Could it be that they have realised that they were trying to fit a road where one doesn’t go and would simply create a brand-new bottleneck, whilst simultaneously claiming they’re solving congestion?


Could it even be that they have miraculously found a way of bypassing Princess Way altogether and coming out at the port’s entrance?


Hmmm. We wonder…


This isn’t beyond the realms of possibility.


At their public information events in 2019, even though it was difficult for anyone to know exactly who they were speaking to and what organisation they were from (they all wore Highways England T-shirts, which are presumably now in the bin…) we spoke to one engineer who didn’t rule this out.


Either way, when the statutory consultation comes around next spring and the ‘final’ route is revealed, National Highways will no doubt try to give it the big sell…


“We’ve listened!”*

“Gasp at the amount of trees we’ll plant”**

“Just look at our sympathetically designed ‘green’ bridges”***

“Gaze in awe at our bright and colourful underpasses”****


*even though we ignored you last time

**saplings, to replace the mature trees they would rip up to construct their road

***which kids would have to walk over on their way to school, inhaling HGV fumes

****which absolutely would NOT smell of urine, nor attract antisocial behaviour


Which leads us to what’s next.


In spring of next year, we will be invited to attend these consultation events.

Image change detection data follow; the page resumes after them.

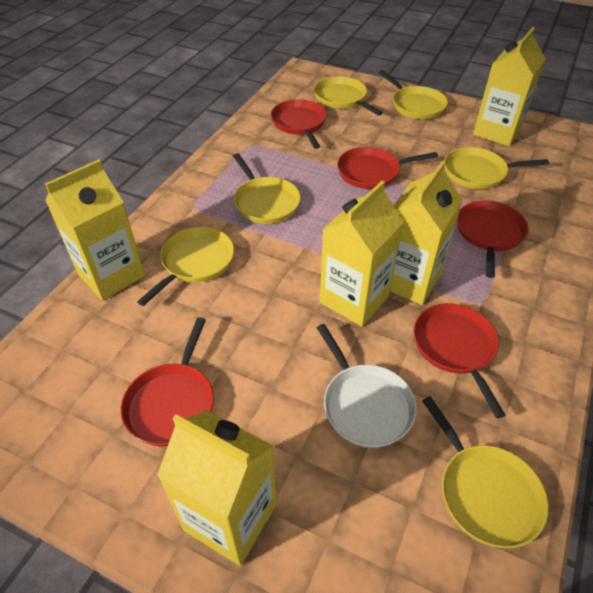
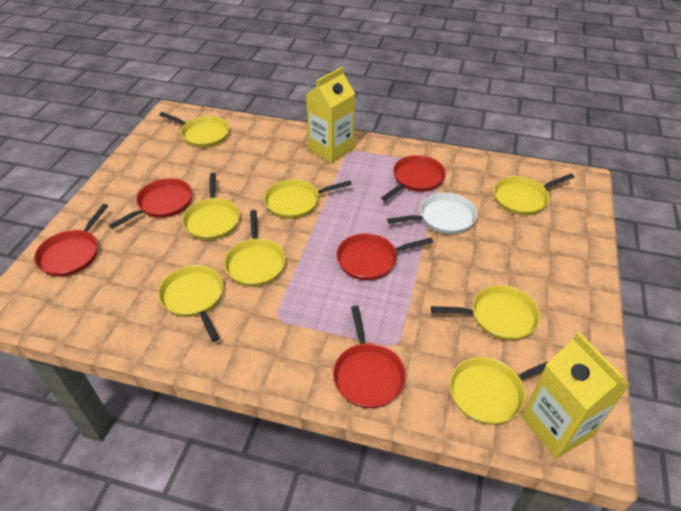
yellow carton: 5 -> 2
yellow pan: 6 -> 8

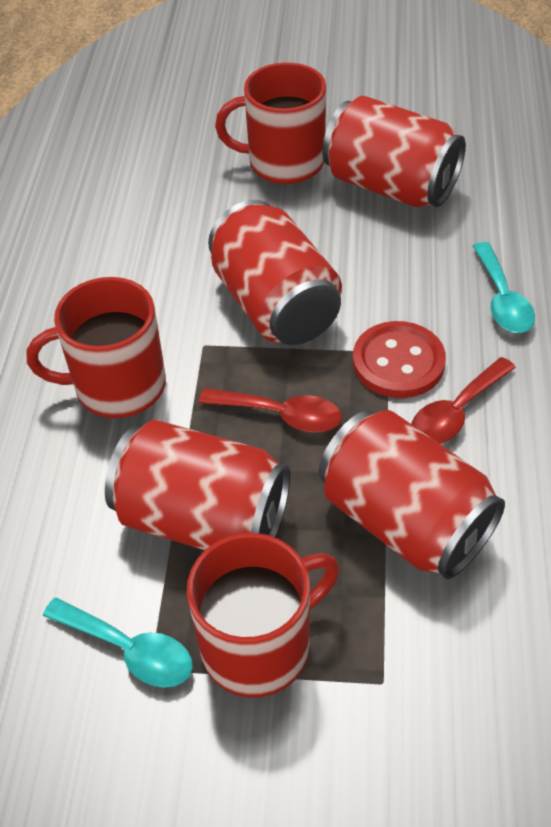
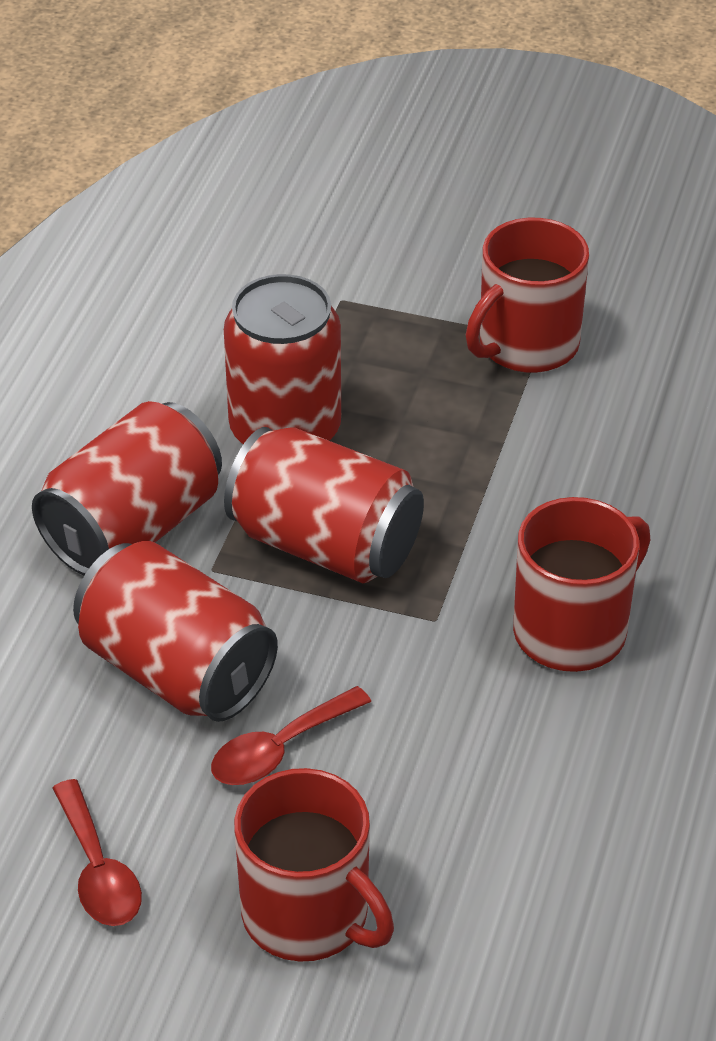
red button: 1 -> 0
turquoise spoon: 2 -> 0

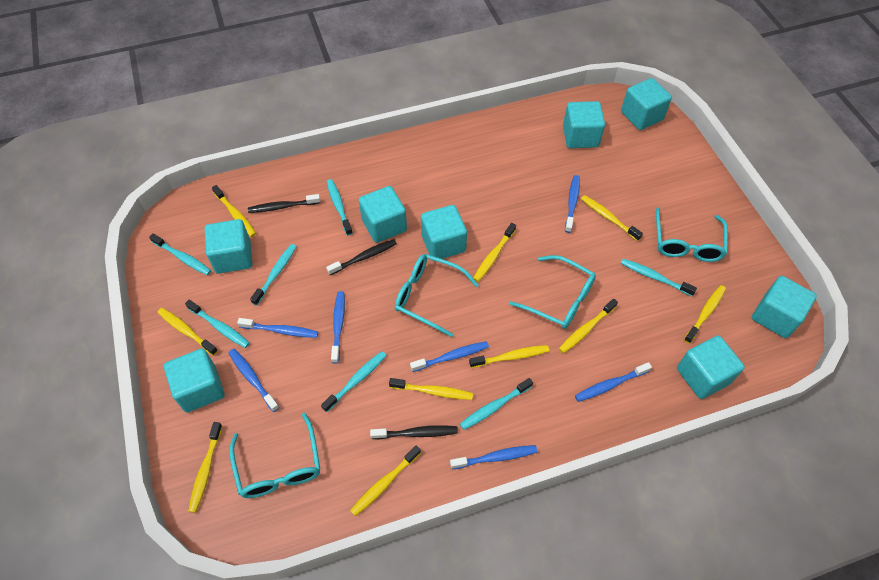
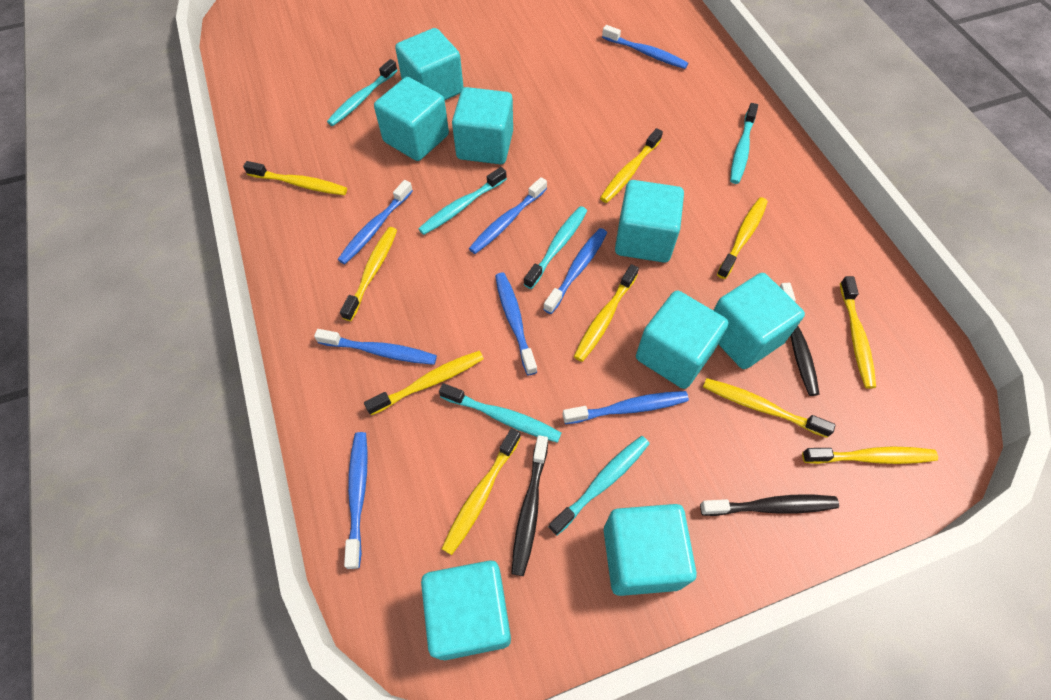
blue toothbrush: 7 -> 8
turquoise glasses: 4 -> 0
turquoise toothbrush: 7 -> 6

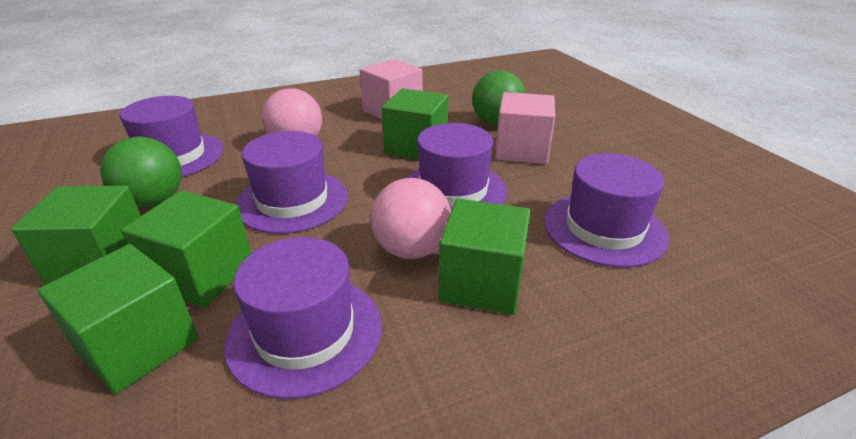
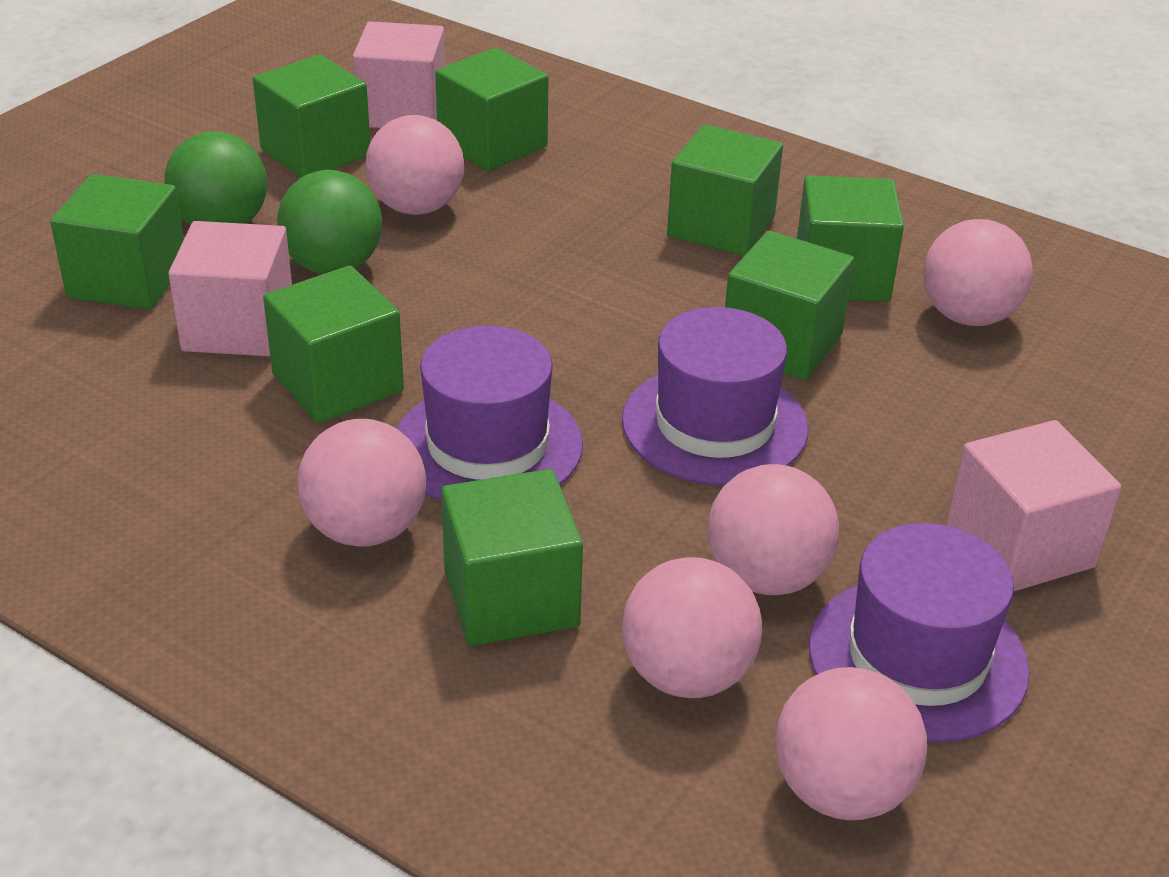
green cube: 5 -> 8
pink ball: 2 -> 6
pink cube: 2 -> 3
purple hat: 5 -> 3

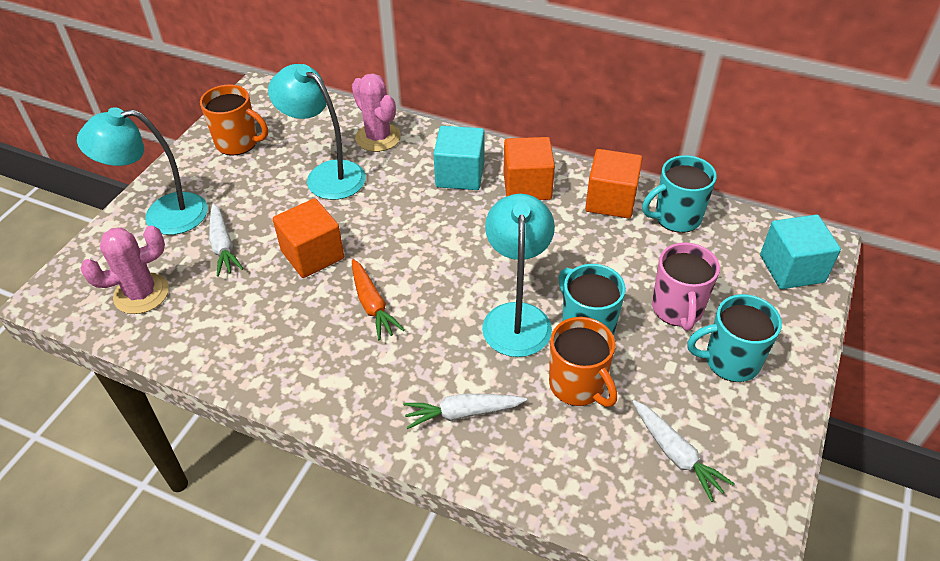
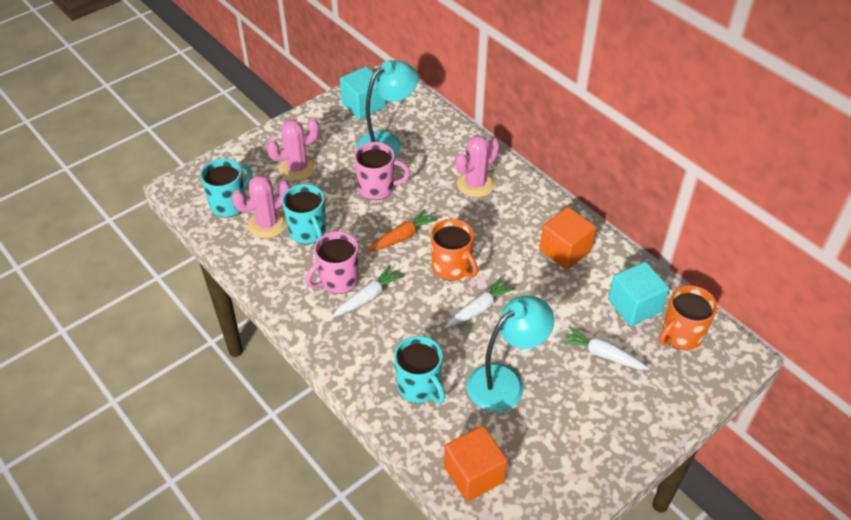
orange cube: 3 -> 2
pink cactus: 2 -> 3
pink mug: 1 -> 2
turquoise lamp: 3 -> 2

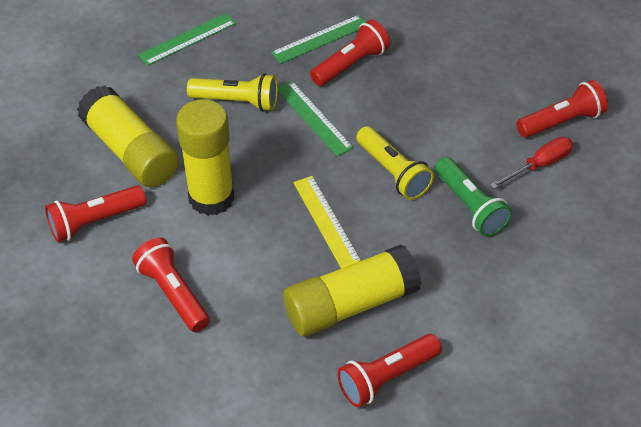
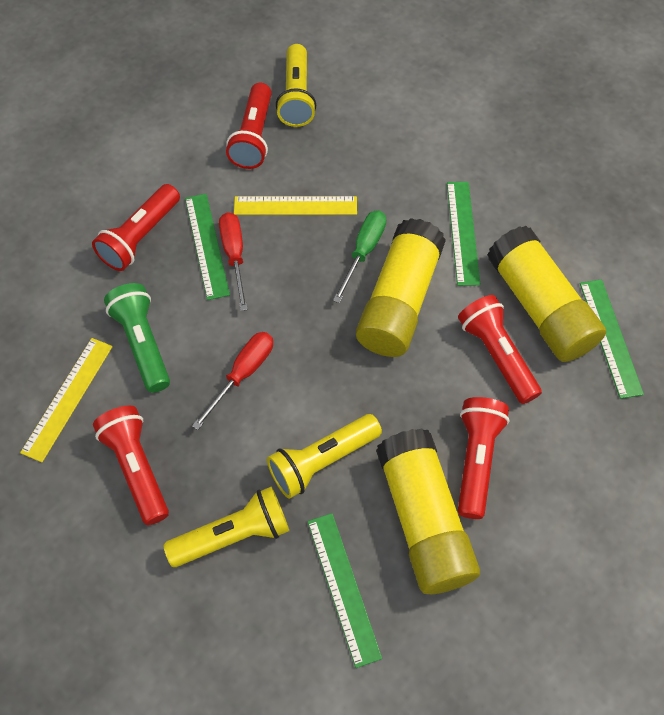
green ruler: 3 -> 4
green screwdriver: 0 -> 1
red screwdriver: 1 -> 2
yellow flashlight: 2 -> 3
yellow ruler: 1 -> 2

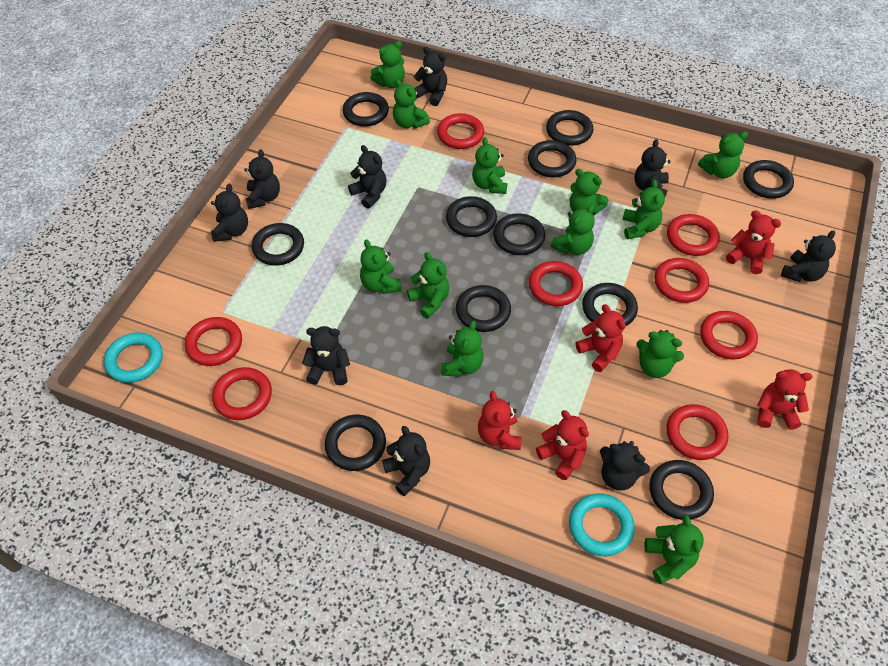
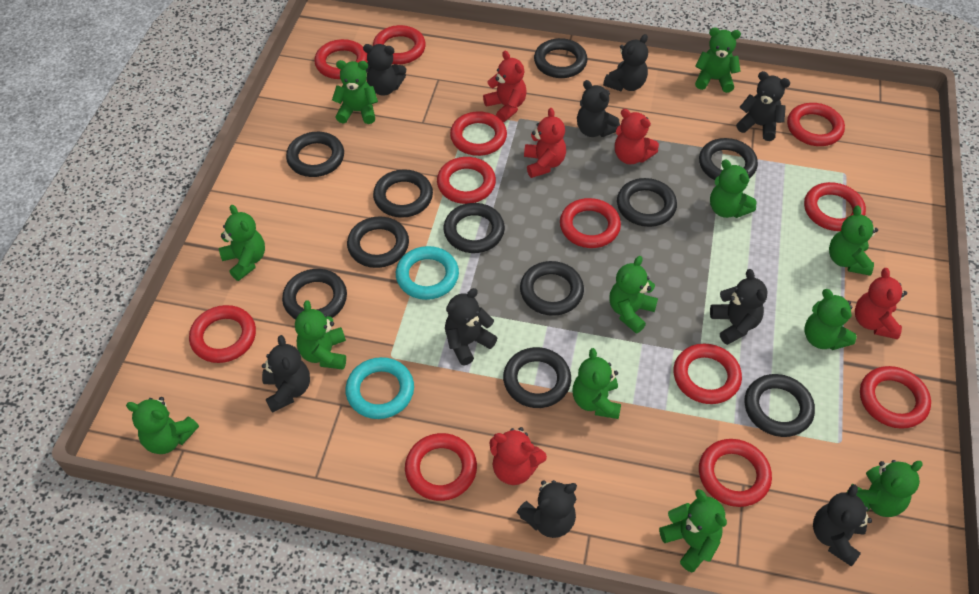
red ring: 8 -> 12

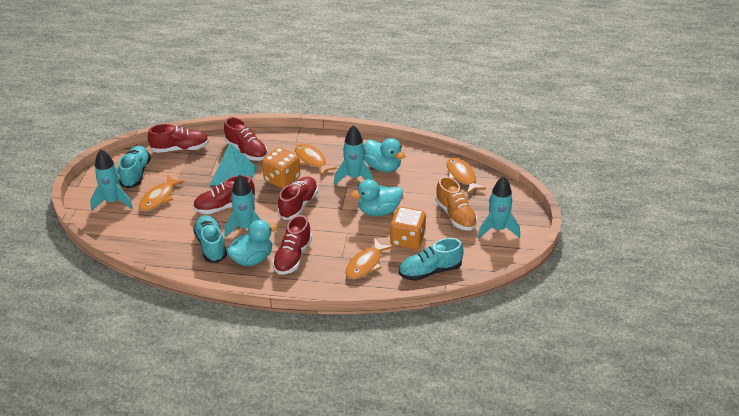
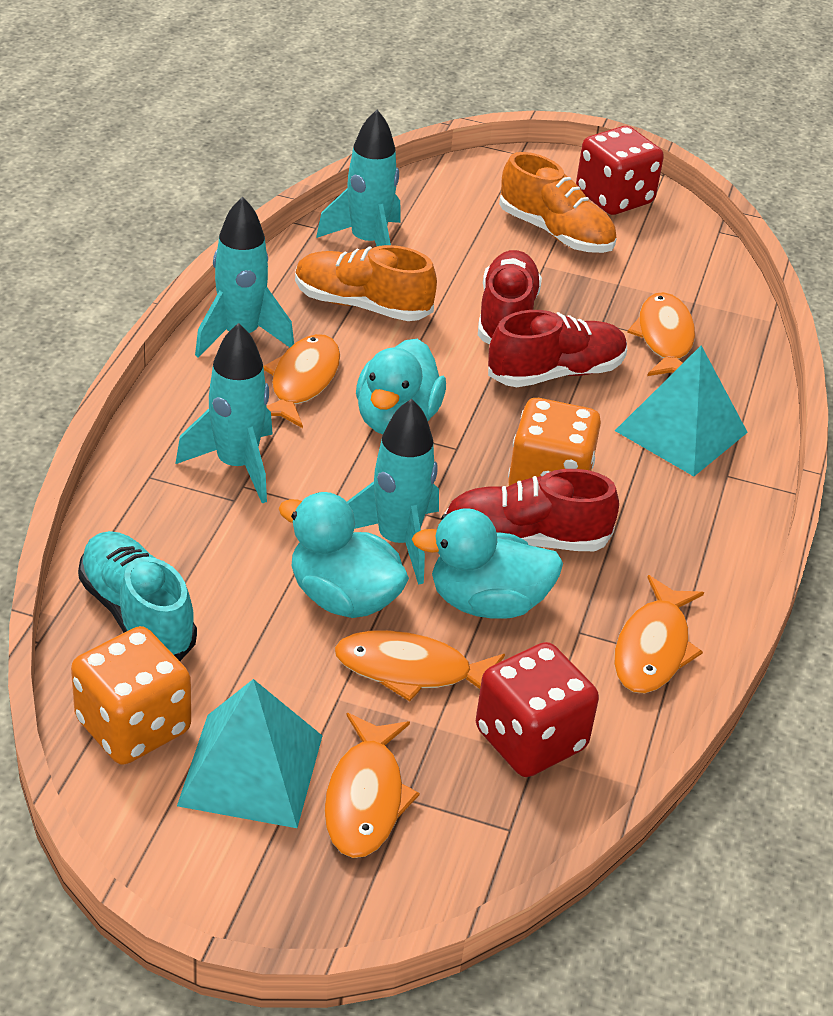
orange fish: 4 -> 5
orange shoe: 1 -> 2
red dice: 0 -> 2
red shoe: 5 -> 3
turquoise pyramid: 1 -> 2
turquoise shoe: 3 -> 1

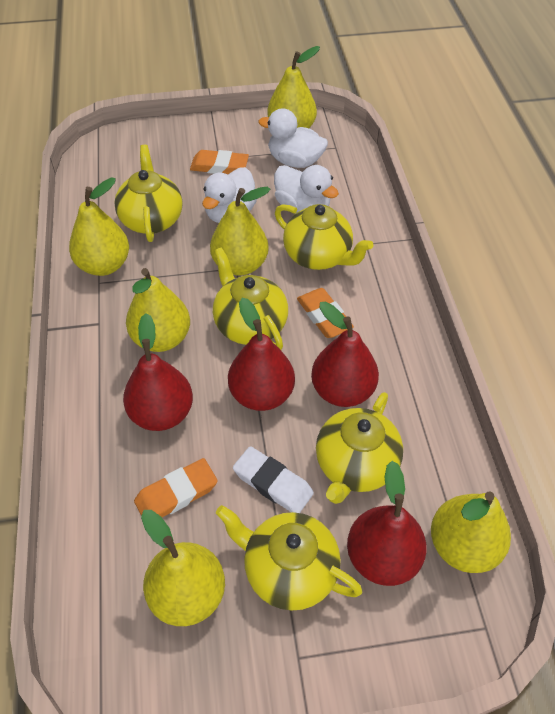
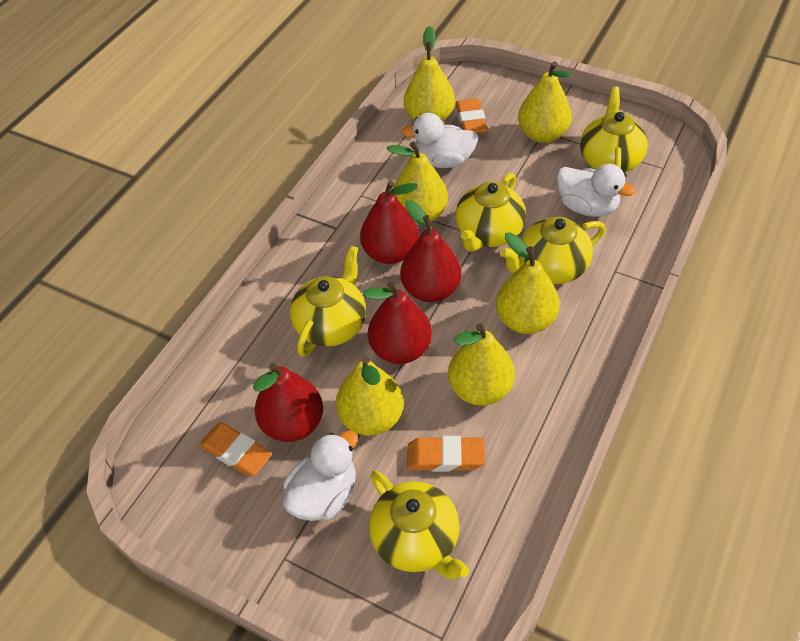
white eraser: 1 -> 0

We will be shown an artist’s impressions of their ‘vision’.


An open road, with barely any traffic on it at all.


Maybe a cycle lane or two, running alongside an empty, tranquil dual carriageway.

If we’re really lucky, we might even be spied upon, like last time.


We cannot afford to be fooled, or even to think “it doesn’t look that bad…” when the reality would be so much different and would signal a bleak future for residents of South Sefton for generations to come.


We’ll be using our next article to remind everyone what’s to come, how we need to stick together and how to respond to these plans next year.


They can call it what they like, but no amount of rebranding or greenwashing will alter the fact that this road is for the port, not the people.


This is the reason the road proposal is so wrong and the reason we must continue to fight it.